In episode 310, Dave Mayer brings his already-successful Clean Bottle to the Shark Tank. The innovative water bottle features removable ends, making it far easier to clean than traditional water bottles. Before his entry to the Tank, Mayer took his Clean Bottle to the Tour de France, where he promoted it with a bottle-mascot. Sales soon took off, and he has enjoyed $750,000 in sales.
Clean Bottle Shark Tank Recap
Mayer enters the Shark Tank looking for $60,000 in return for 5% equity in his company. Accompanied by his bottle mascot, Mayer explains that conventional bottles are difficult to clean, and demonstrates his Clean Bottle product, showing how the nozzle is removable as well, making the entire product washable.

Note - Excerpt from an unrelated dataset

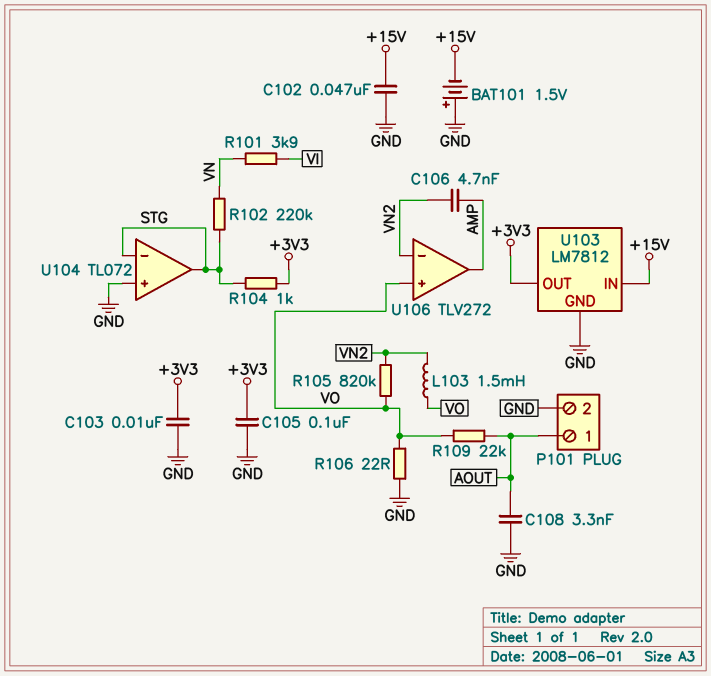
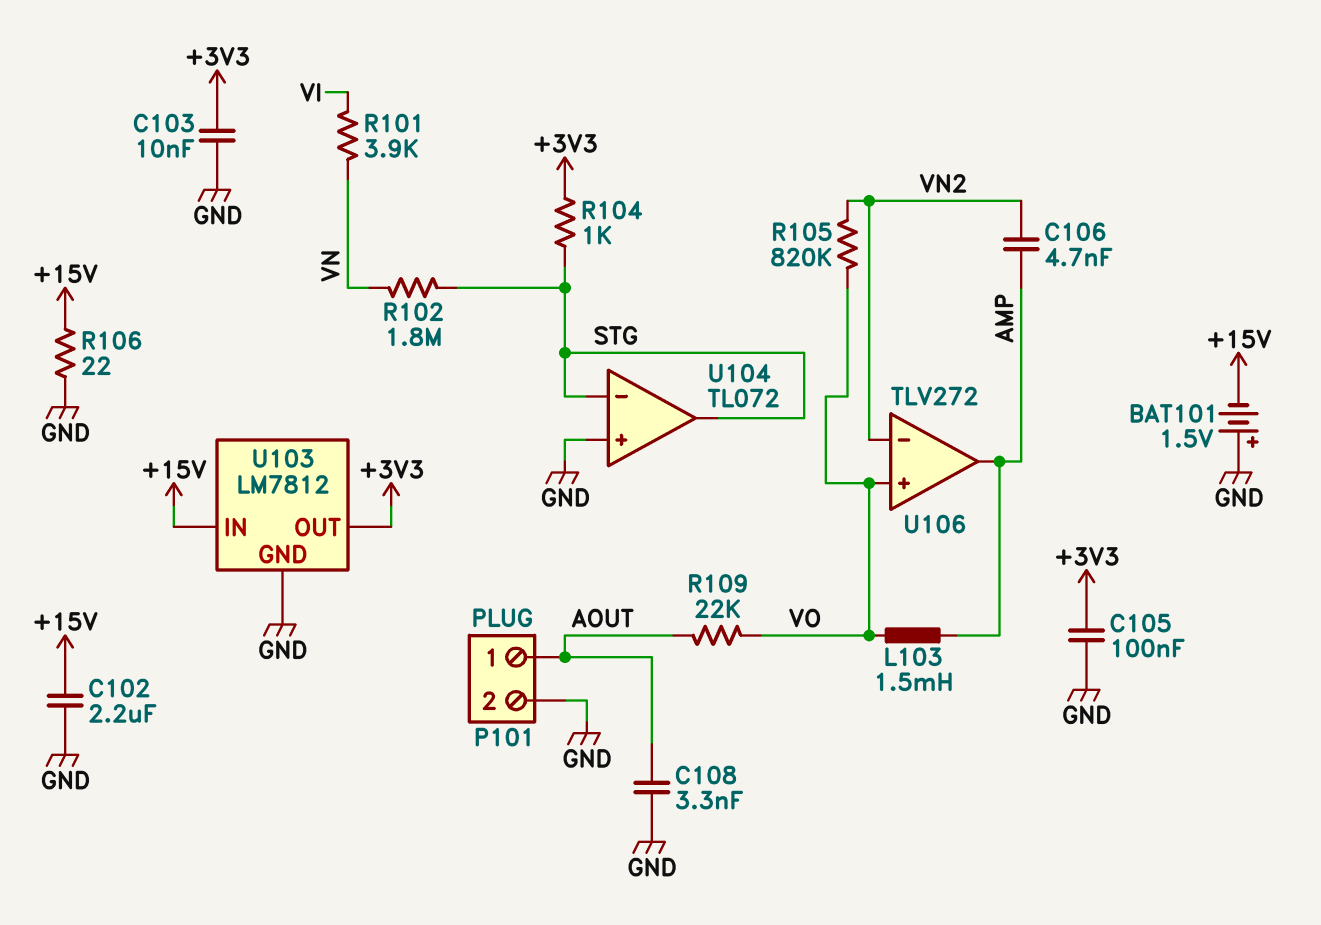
C102: 47nF (+15V, GND) -> 2.2uF (+15V, GND)
L103: 1.5mH (VN2, VO) -> 1.5mH (AMP, VO)
R102: 220k (STG, VN) -> 1.8M (STG, VN)
R106: 22 (GND, VO) -> 22 (+15V, GND)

He passes out samples, sure to give Robert Herjavec the runner's bottle, which features a case equipped with a handle. It's clear that Mayer's done his homework, and is aware that Herjavec participated in the NY marathon. Mayer talks about his $750,000 in sales, which works out to about 150,000 bottles. The Sharks are intrigued.
Daymond John remarks on the height of the water bottle mascot, and Mayer has him remove the top of the costume to reveal his spokesperson: two-time NBA Champion, Bill Walton. The Sharks are impressed, but Herjavec wants to know why, if Mayer made $118,000 last year, he's willing to part with equity in his company to get a Shark investment.
Mayer explains that he's about to launch a line of steel bottles, which will cost about $60,000. He needs the money to launch his new line, while keeping some profit to live on. He's willing to negotiate
Daymond John tells Mayer, “I think you're smart, you're slick, you're greedy, and it's offensive. And, I can't wait to be your friend and partner.”
John is willing to offer $60,000, but he wants 25% of the company. Mayer's not willing to give up that large a chunk for the company.
Kevin O'Leary offers $100,000 for $.50 of every bottle sold in perpetuity. Mayer isn't willing to lose so much cash when he's in a growth stage.
Barbara Corcoran finds the 5% number “offensive.” Mayer counters “Would you have taken 5% of Facebook?”
The Sharks are trying to knock him off course, but Mayer is determined not to give up too much equity for the investment he needs. Robert Herjavec jumps in, offering $60,000 for 10%. Only Mark Cuban remains. He offers $60,000 for 8%. The Sharks are in a bidding war. Herjavec changes his offer, to $60,000 to 5%.
In light of the offers on the table, Daymond John retracts his offer. Barbara Corcoran is out. Three offers are on the table. O'Leary offers $100,000 for $.50 on each sale. Herjavec offers $60,000 for 5%. Cuban is offering $60,000 for 8%.
Mayer tries to negotiate with Cuban, and Herjavec is offended by being “ignored.” He retracts his offer. Mayer wants Cuban to reduce his ask to 6%. Mayer asks for a break to call his father, who is a partner in the business. His father advises him to hold firm. In the end, Cuban out-waits Mayer. Mayer risked everything by negotiating, but in the end, he walked out with his Shark deal.
Clean Bottle Shark Tank Update
Clean Bottle has experienced explosive growth since appearing on Shark Tank. Today, the bottles come in the original plastic, as well as stainless, and in different shapes. Accessories add to the line, giving the product a hold in a wide breadth of the market. Of the deal, Mayer says “At the end of the day, I got a great deal.” And, so did Mark Cuban.